I loved the season premiere of Lost two weeks ago (and was a little disappointed with the second episode, which was 50% retread of the previous show, although the other 50% contained a shark getting shot in the head, which was frickin' sweet), but apparently I missed a fairly major revelation.
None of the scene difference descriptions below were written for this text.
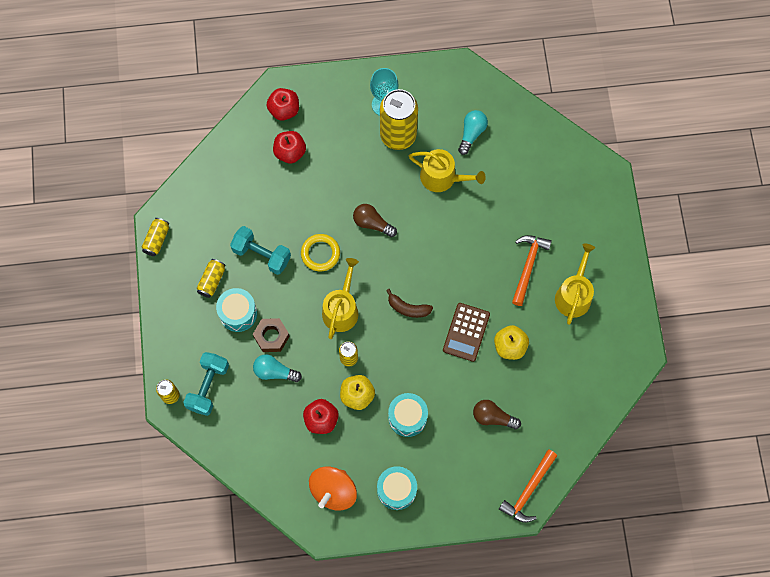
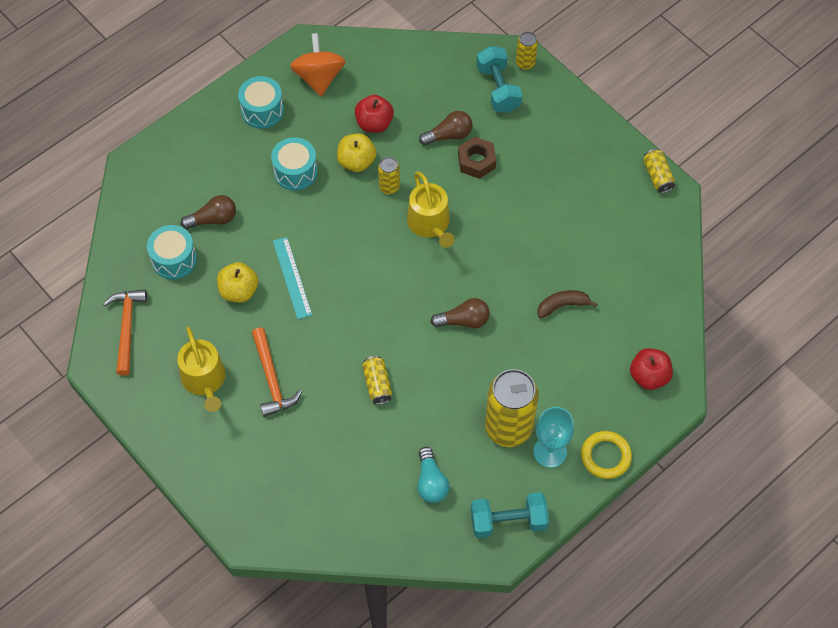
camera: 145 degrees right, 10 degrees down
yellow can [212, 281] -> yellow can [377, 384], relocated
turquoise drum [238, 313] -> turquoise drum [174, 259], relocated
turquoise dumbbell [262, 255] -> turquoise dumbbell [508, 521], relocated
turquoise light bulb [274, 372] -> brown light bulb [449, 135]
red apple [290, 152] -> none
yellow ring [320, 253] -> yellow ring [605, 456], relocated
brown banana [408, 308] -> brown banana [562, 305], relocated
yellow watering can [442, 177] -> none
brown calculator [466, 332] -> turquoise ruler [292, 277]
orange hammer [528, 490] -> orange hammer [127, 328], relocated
I picked up on it while browsing through the boards at Harlan Ellison's site (which I was doing because of the whole "Gabe & Tycho vs. Harlan" thing). Turns out Harlan is a huge fan of Lost, going so far as to say:

...in 57 years of watching, studying, reviewing, commenting on, and abominating television, I have seldom (if ever, even counting my faves) encountered Art at such a level. LOST is to television as MOBY DICK and HUCKLEBERRY FINN and GRAVITY'S RAINBOW are to the rest of American letters. LOST is to wildly inventive and utterly mesmerizing narrative as CITIZEN KANE, THE MAGNIFICENT 7 and THRONE OF BLOOD are to cinema since Edison's "The Kiss." LOST is to artistic creativity and damn skippy inventiveness as Smithson's "Spiral Jetty," Bosch's "Garden of Earthly Delights" and Richard Dadd's "Fairy-Feller's Master Stroke" are to painting.
Jesus! I mean, I like it, too, but... Harlan doesn't skimp on the praise, does he?

Anyway, it wasn't he that pointed out the dramatic reveal that I missed, but some guy named Adam-Troy Castro. He says that in the season premiere, in Jack's flashback, the man who dies in the ER while Jack is saving his future fiance's life is Shannon and Boone's father.

The interconnectedness of the Lost world strikes again, and I completely miss it! Did everyone else get it? Was it really obvious? Or was this a subtle thing only for super-attentive fans (like Adam-Troy, and not, apparently, me)? And if you did notice, why didn't you tell me, dude? Because that is awesome.

Maybe not "better than Huck Finn" awesome... but still pretty awesome.